Выбрать главу

— Да, там, где платят кровью — всегда платят ей. Или ему, нечистому духу. Это, в общем, одно и то же, просто языки разные. Иначе не бывает.

— Да… так и должно быть… сходится.

— Скажи, когда ты говоришь «страшно», ты хочешь сказать «то, чего могут испугаться другие»?

— Мой дед где-то прочел, что маленькие дети учатся страху у взрослых. Отцу тогда не было года и дед запретил домашним проявлять страх в его присутствии, что бы ни случилось. Мой отец, — мальчик все еще смотрел на мерцающее полотнище, не отрываясь, — начальник конницы на всем западе. Ему показалось, что его растили правильно.

Старик хмыкнул в кулак.

— Если и тебя растили так же, то вон тебе повод, — навстречу прозрачному полотнищу шла тень в призрачном доспехе, — поразмыслить, разумно ли это было.

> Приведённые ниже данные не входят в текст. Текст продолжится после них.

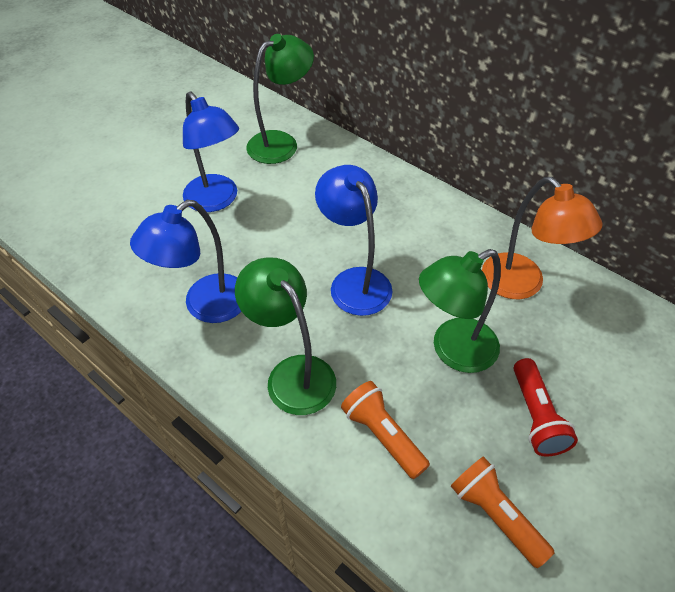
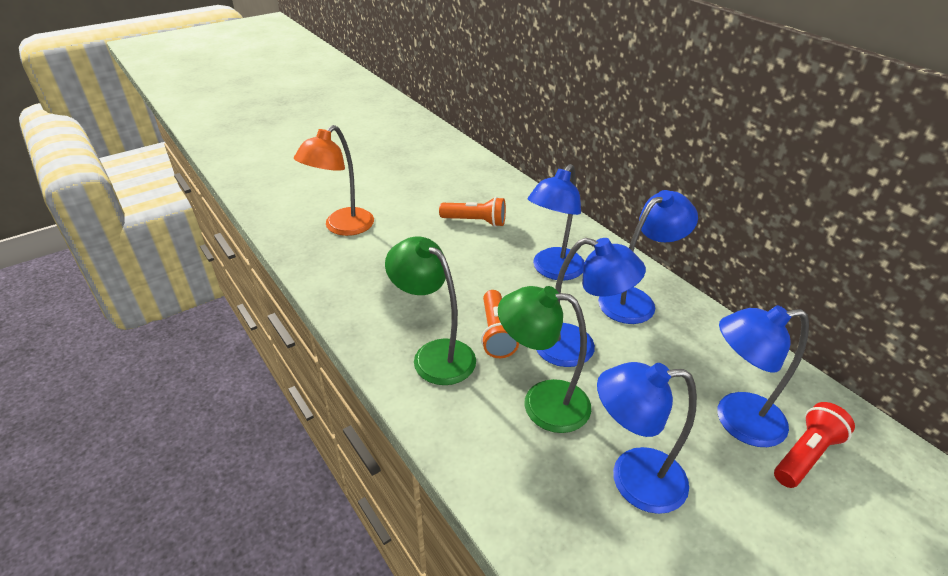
blue lamp: 3 -> 5
green lamp: 3 -> 2

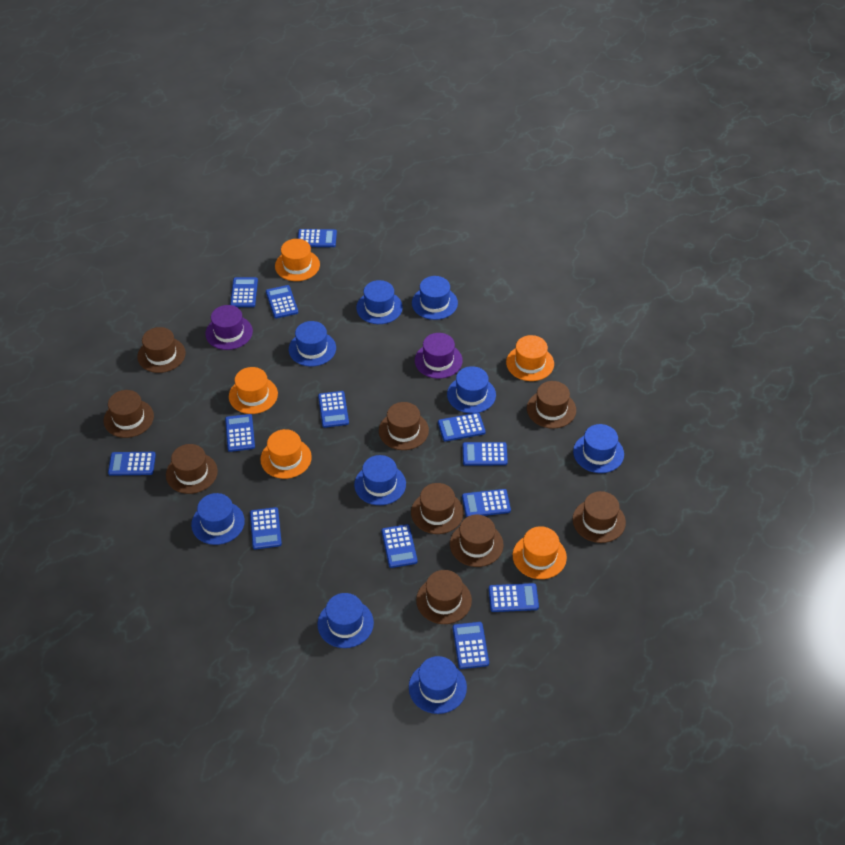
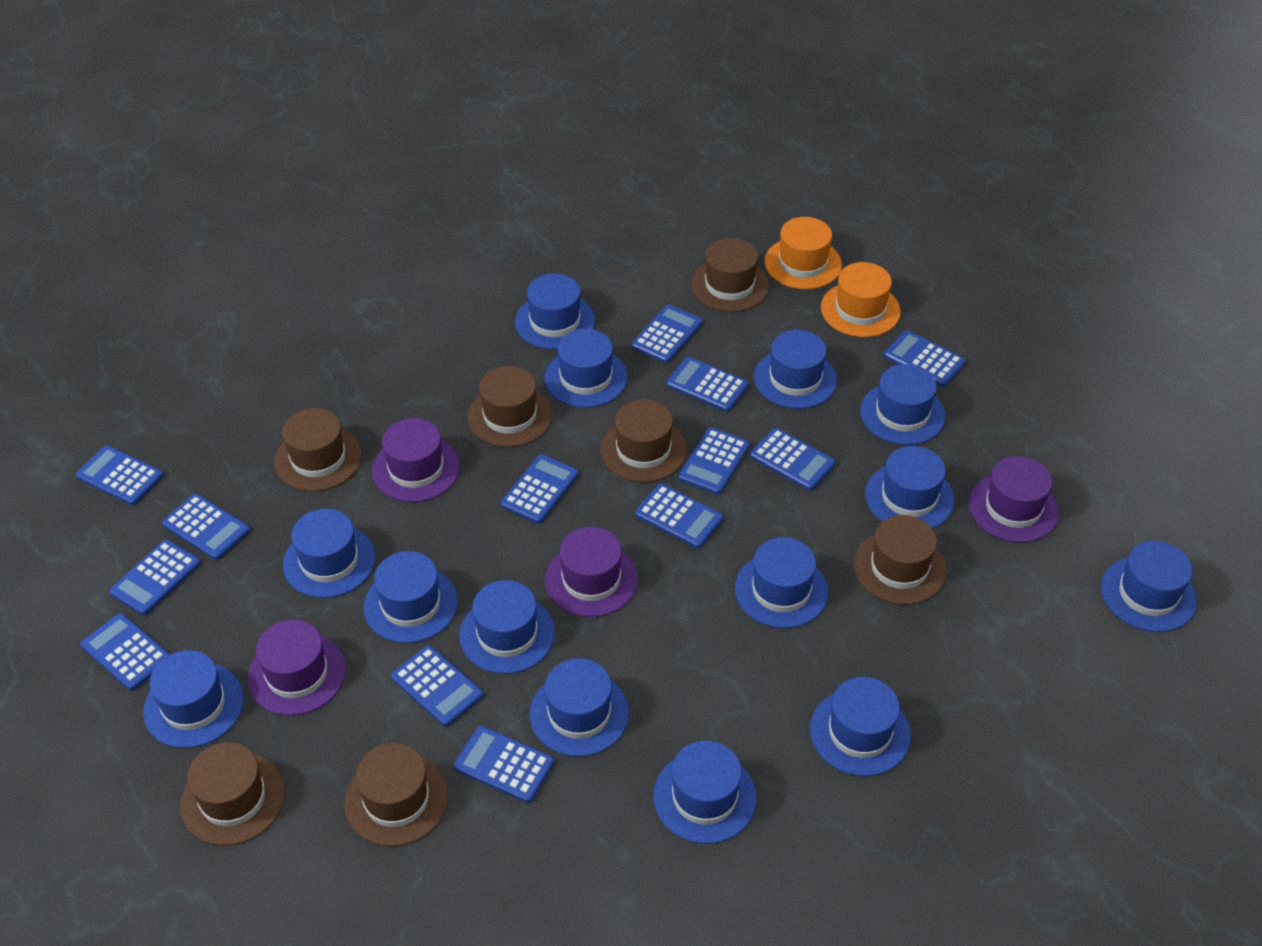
blue hat: 9 -> 14
brown hat: 9 -> 7
orange hat: 5 -> 2
purple hat: 2 -> 4

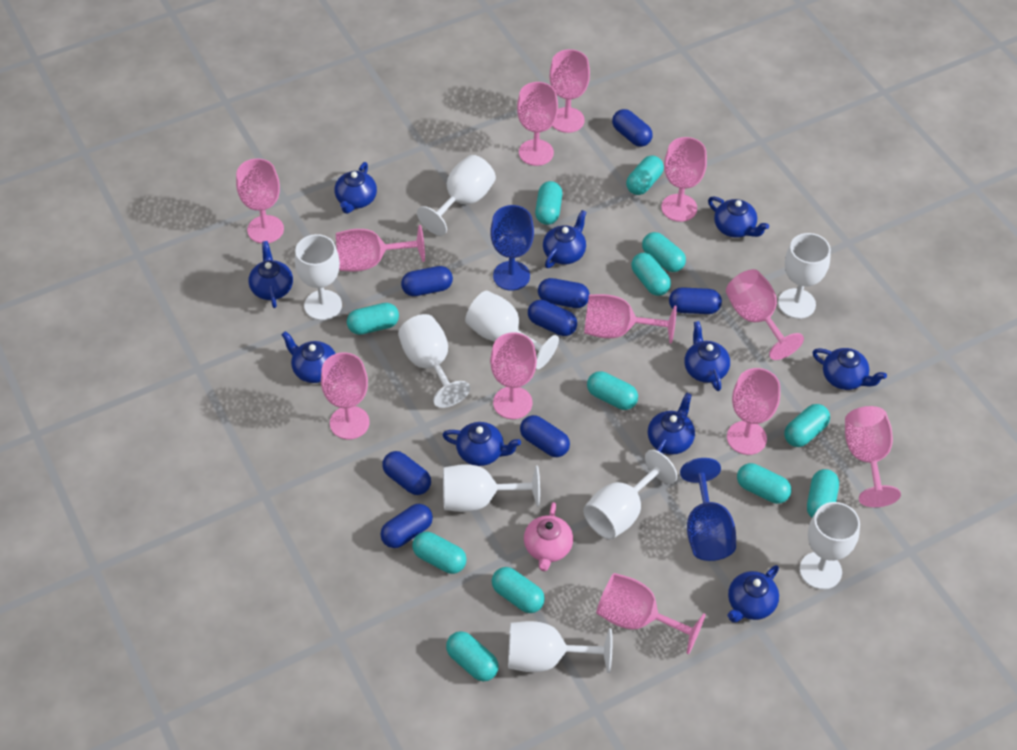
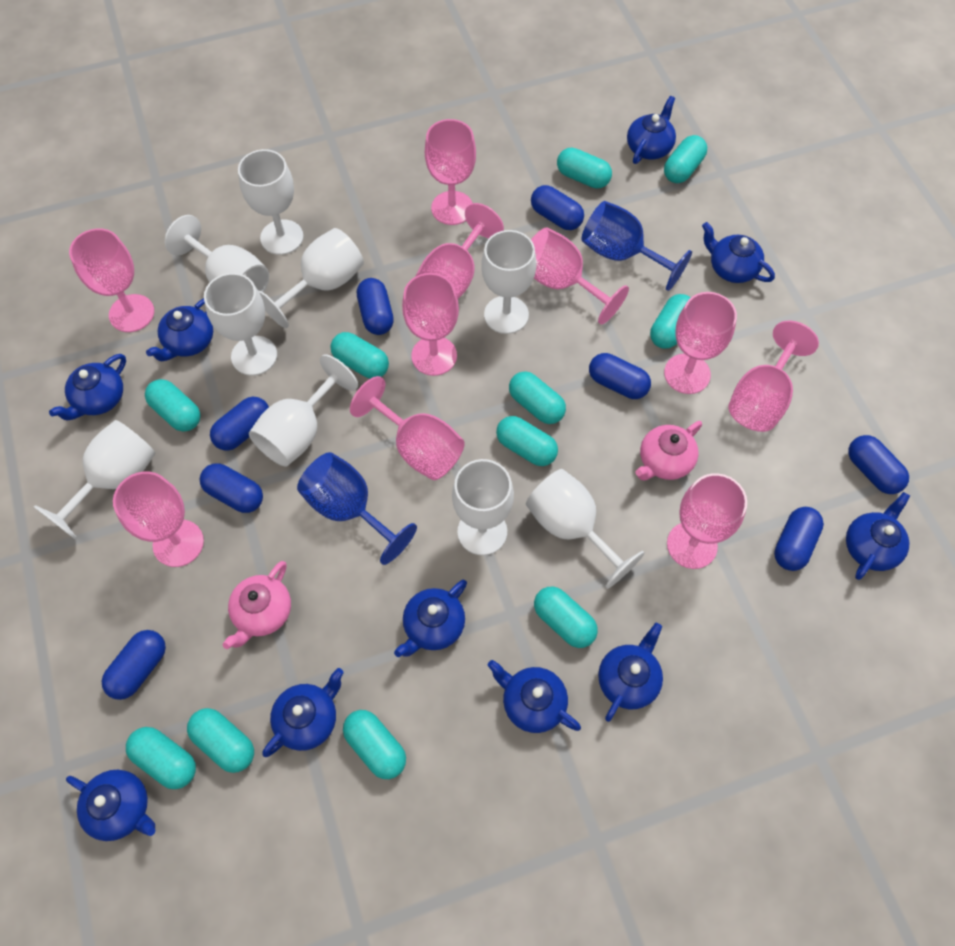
pink goblet: 12 -> 10
pink teapot: 1 -> 2
turquoise capsule: 12 -> 11

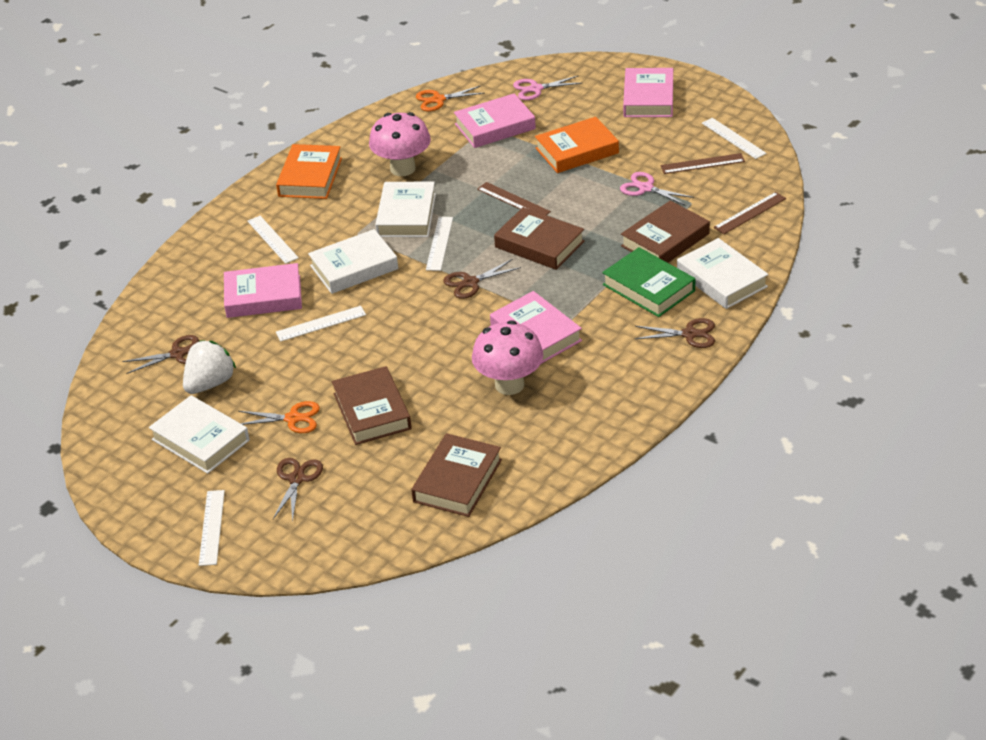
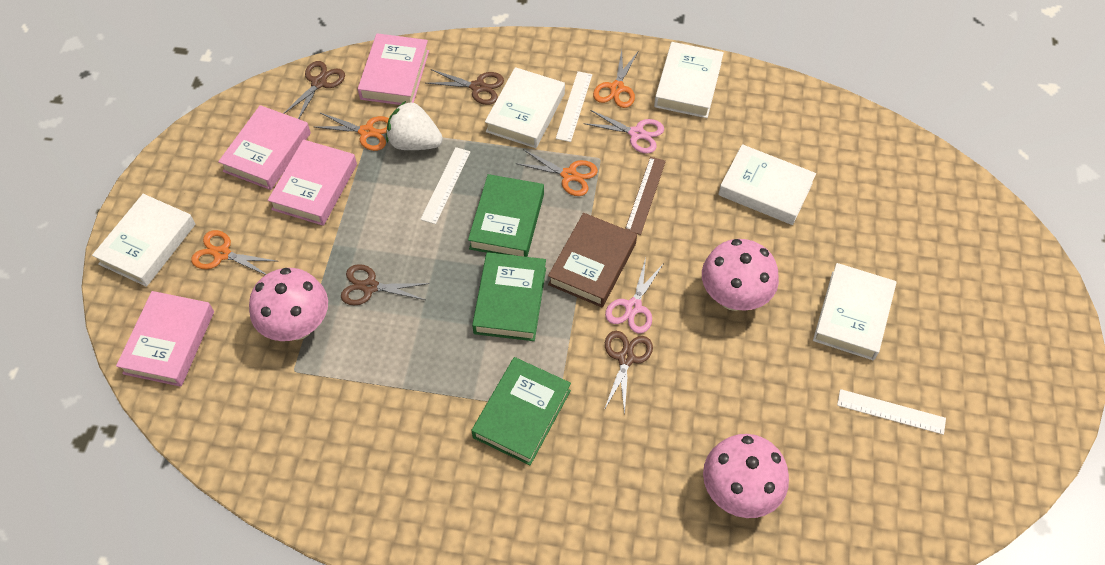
brown book: 4 -> 1
brown ruler: 3 -> 1
green book: 1 -> 3
orange book: 2 -> 0
orange scissors: 2 -> 4
pink mushroom: 2 -> 3
white book: 4 -> 5
white ruler: 5 -> 3

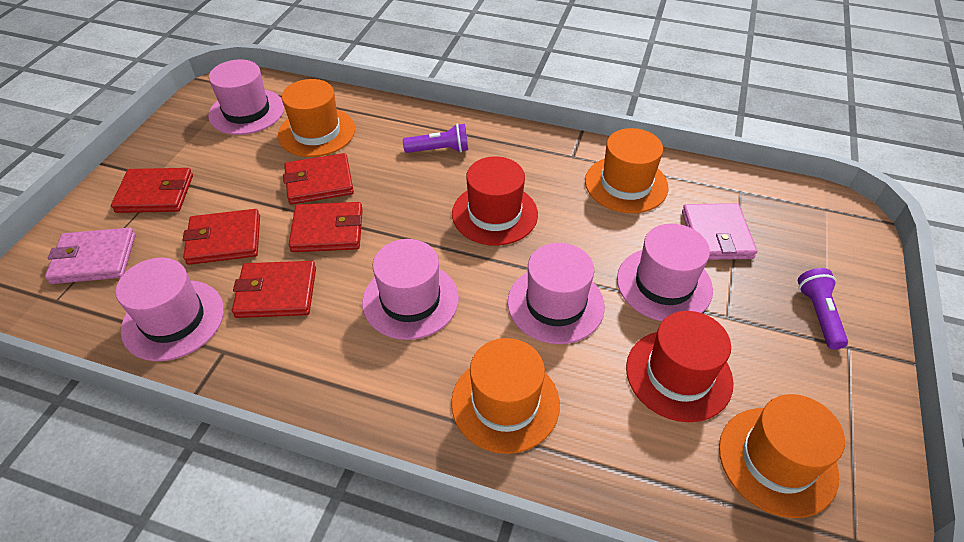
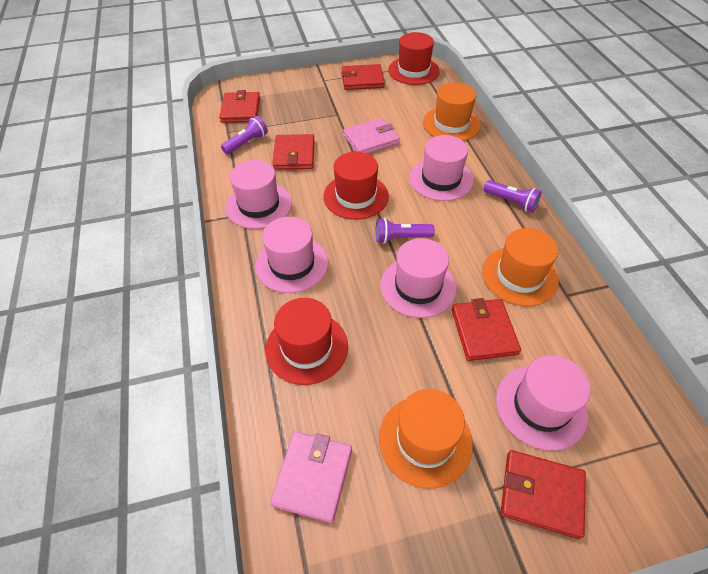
orange hat: 4 -> 3
purple flashlight: 2 -> 3
red hat: 2 -> 3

Твои приятели боялись несильно, по привычке, их разве что иногда пугали Ночными — придут, мол, заберут. Но по-настоящему, как стариков, напугать не смогли. Ты вовсе не боялся, да ты и сейчас не боишься. Что вышло? Вы не боялись, вы позвали, потому что не боялись. Они могли бы и прийти, вам очень повезло.

— Я думаю, что разумно. Но я должен был понять, что здесь все по-другому, что у вас все по-другому. Меня сбило то, что это наш город, но все равно это была глупость. Была бы глупость даже без этого, — он двинул подбородком туда, где колыхалось уже три полотнища.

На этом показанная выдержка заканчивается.